Nel passo di (1Corinzi 12:8-10) ci sono due frasi che Paolo adopera, ad uno è data... e, ad un altro..., che ha la loro importanza, specialmente la seconda che viene ripetuta per ben sette volte. Da qualche parte si afferma che ogni credente possiede i nove doni menzionati nel nostro passo. Se questo fosse vero, le due frasi che l’apostolo adopera, specie la seconda, non avrebbero senso. Che un credente possa avere più di un dono, nessuno lo nega; questo però non autorizza ad affermare che ogni credente possiede i nove doni dello Spirito. Infine, se questo fosse vero, anche la frase terminale: distribuendo i doni a ciascuno in particolare come vuole, non avrebbe senso di logicità.
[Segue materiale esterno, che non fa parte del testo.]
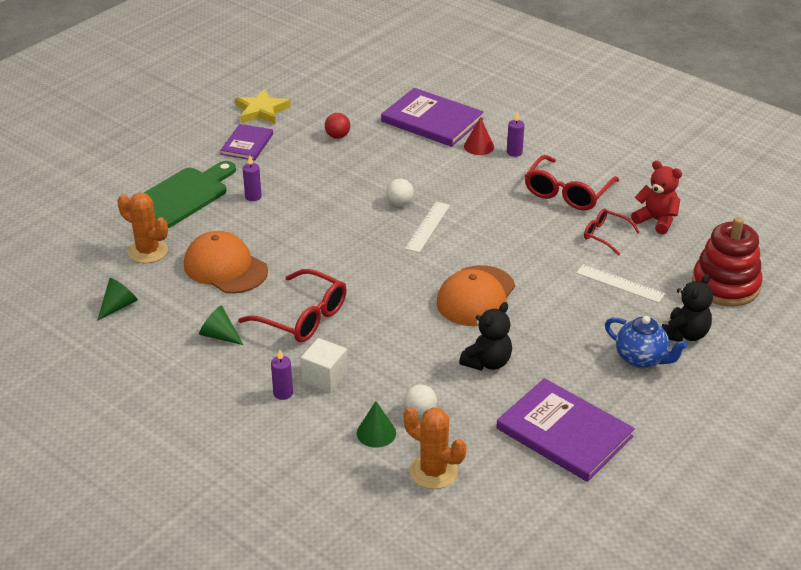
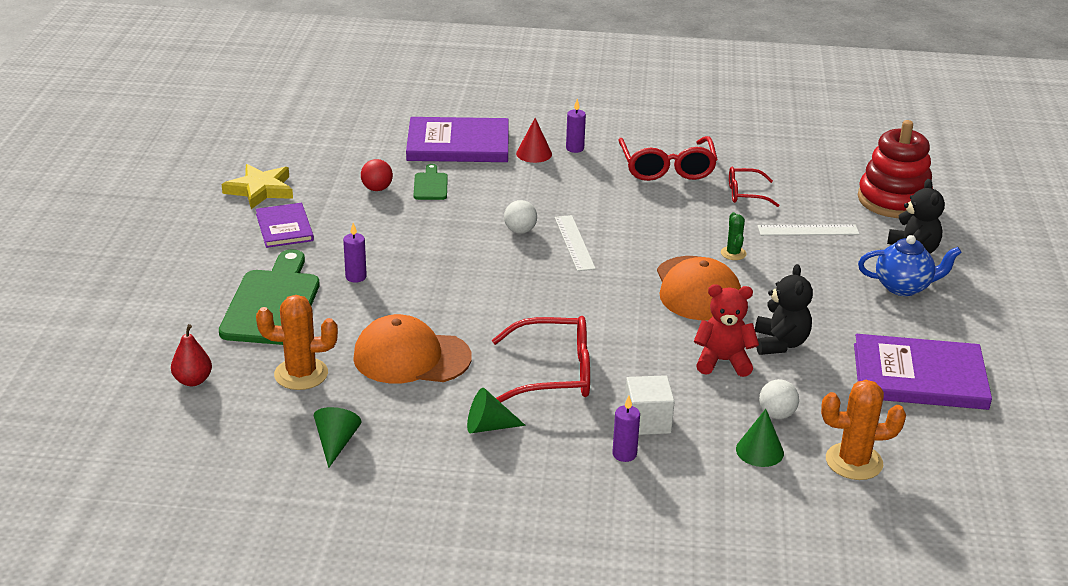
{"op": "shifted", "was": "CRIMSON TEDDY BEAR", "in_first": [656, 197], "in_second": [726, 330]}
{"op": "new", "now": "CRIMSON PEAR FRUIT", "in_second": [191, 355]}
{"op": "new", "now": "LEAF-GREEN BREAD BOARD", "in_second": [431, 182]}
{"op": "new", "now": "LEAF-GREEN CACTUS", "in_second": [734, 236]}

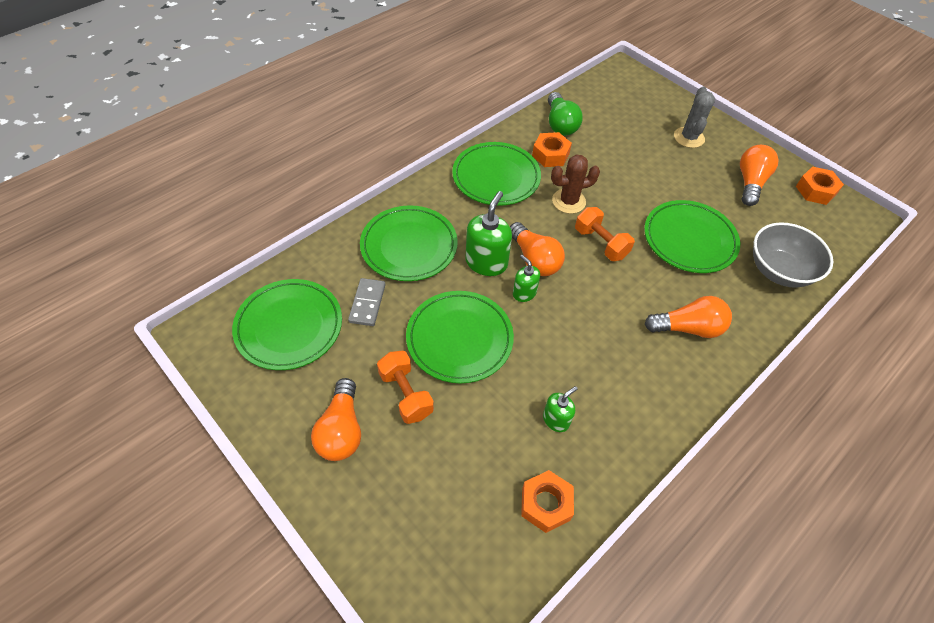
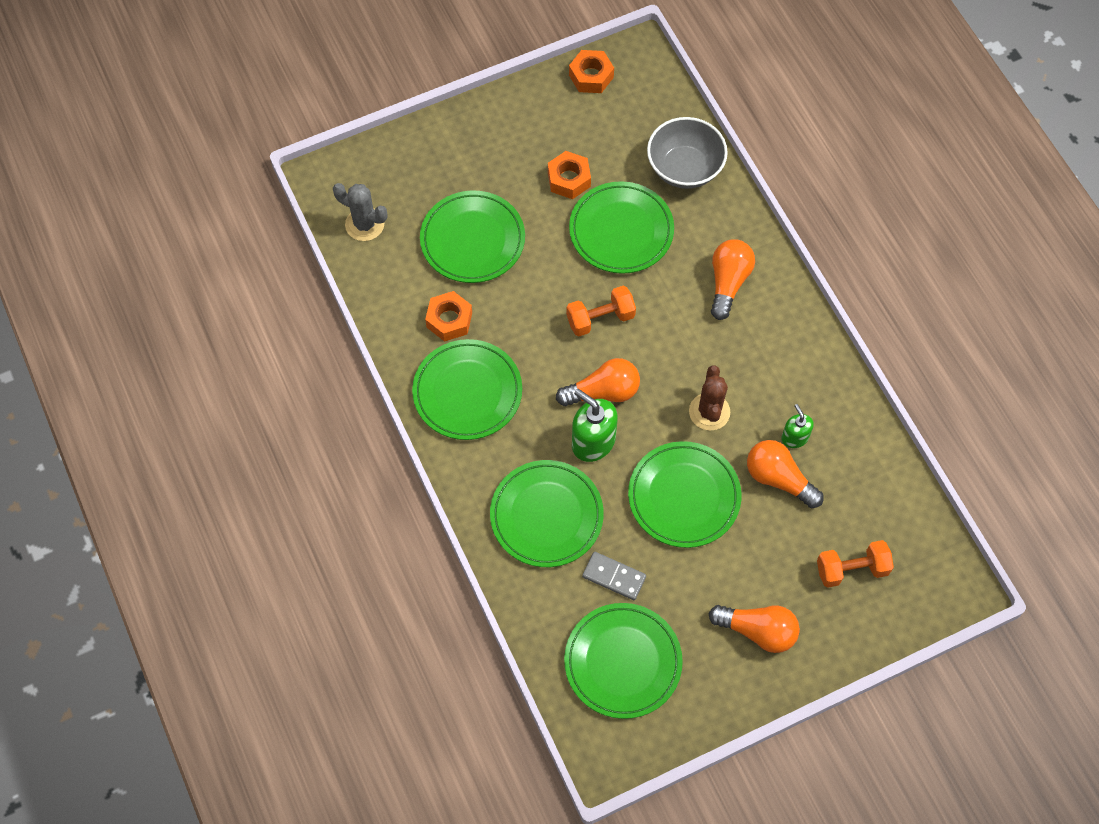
{"op": "shifted", "was": "ORANGE-COLOURED FREE WEIGHT", "in_first": [405, 387], "in_second": [855, 564]}
{"op": "gone", "was": "LEAF-GREEN SOAP PUMP", "in_first": [526, 278]}
{"op": "shifted", "was": "ORANGE-COLOURED HEX NUT", "in_first": [547, 501], "in_second": [569, 175]}
{"op": "gone", "was": "LEAF-GREEN BULB", "in_first": [565, 114]}
{"op": "shifted", "was": "RUSSET CACTUS", "in_first": [575, 184], "in_second": [709, 397]}
{"op": "shifted", "was": "ASH-GREY CACTUS", "in_first": [694, 117], "in_second": [360, 212]}
{"op": "shifted", "was": "ORANGE-COLOURED BULB", "in_first": [759, 175], "in_second": [785, 474]}
{"op": "new", "now": "LEAF-GREEN PLATE", "in_second": [472, 237]}

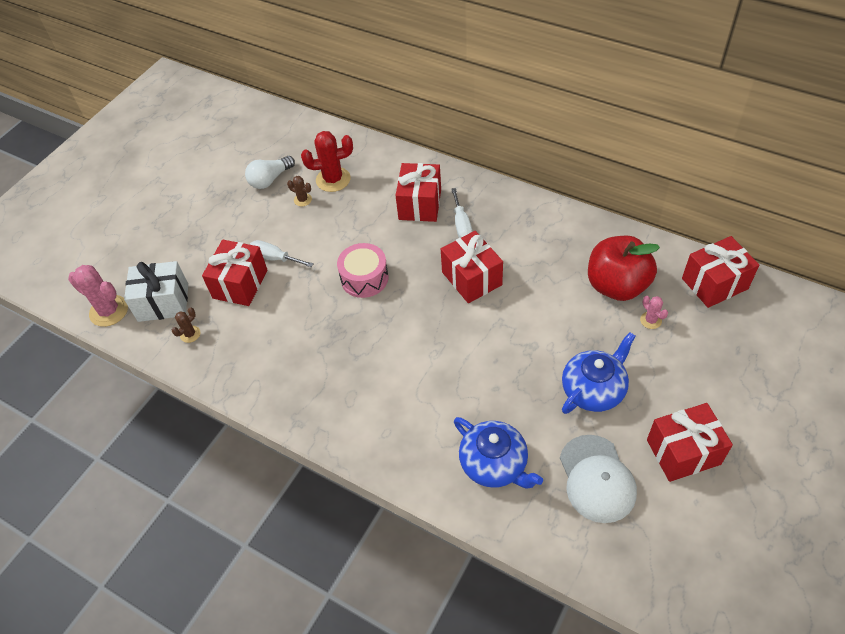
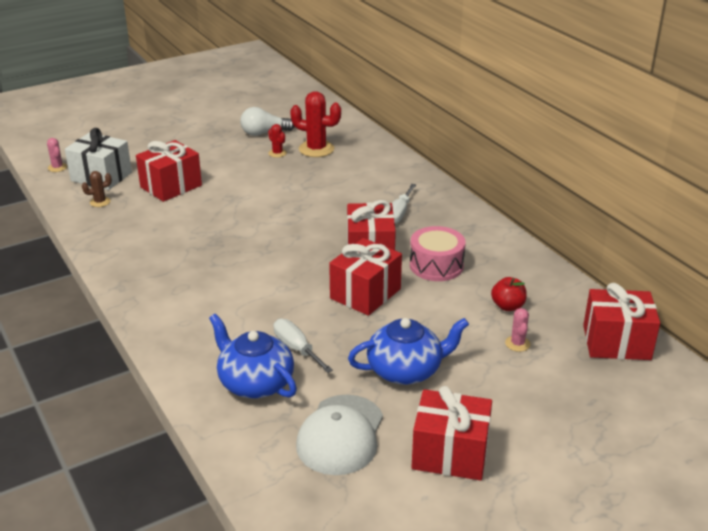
{"op": "scaled", "was": "ROSE-PINK CACTUS", "in_first": [98, 296], "in_second": [57, 155], "ratio": 0.51}
{"op": "shifted", "was": "PURE WHITE FLAT SCREWDRIVER", "in_first": [282, 253], "in_second": [303, 346]}
{"op": "repainted", "was": "RUSSET CACTUS", "now": "CRIMSON CACTUS", "in_first": [299, 191], "in_second": [277, 141]}
{"op": "shifted", "was": "ROSE-PINK SNARE DRUM", "in_first": [362, 270], "in_second": [438, 253]}
{"op": "shifted", "was": "CRIMSON PRESENT", "in_first": [418, 192], "in_second": [365, 277]}
{"op": "rotated", "was": "ROYAL BLUE CHINA TEAPOT", "in_first": [498, 453], "in_second": [253, 356], "clockwise": 150}
{"op": "scaled", "was": "CRIMSON TOY APPLE", "in_first": [624, 268], "in_second": [509, 294], "ratio": 0.46}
Mentre se si pensa, come noi crediamo debbano intendersi le parole di Paolo, cioè che non tutti i credenti posseggono i doni dello Spirito, specificati nei due testi riportati, i termini impiegati dall’apostolo per spiegare quest’argomento, appaiano chiari nella sua luminosità e chiarezza.

Il testo di 1Corinzi 14:1

Il ricercare i doni spirituali, principalmente il dono della profezia, non significa che il credente con la sua ricerca, possa determinare o condizionare la scelta da parte dello Spirito Santo; vuole semplicemente far capire al credente, quanto sia importante dimostrare interesse e premura per le cose di Dio. Se il credente si dimostra disponibile per Dio, come per esempio, quando Dio lanciò un appello: Poi udii la voce del Signore che diceva: «Chi manderò? E chi andrà per noi?» Allora io risposi: «Eccomi, manda me!» (Isaia 6:8), la risposta a questa disponibilità fu, «Vai, e di’ a questo popolo… (v. 9). Quando il credente si mette a completa disposizione del Signore ed è disposto ad accettare i piani della Sua volontà per la sua vita, sarà molto più facile, che Dio, possa usare quel credente nell’opera del ministero.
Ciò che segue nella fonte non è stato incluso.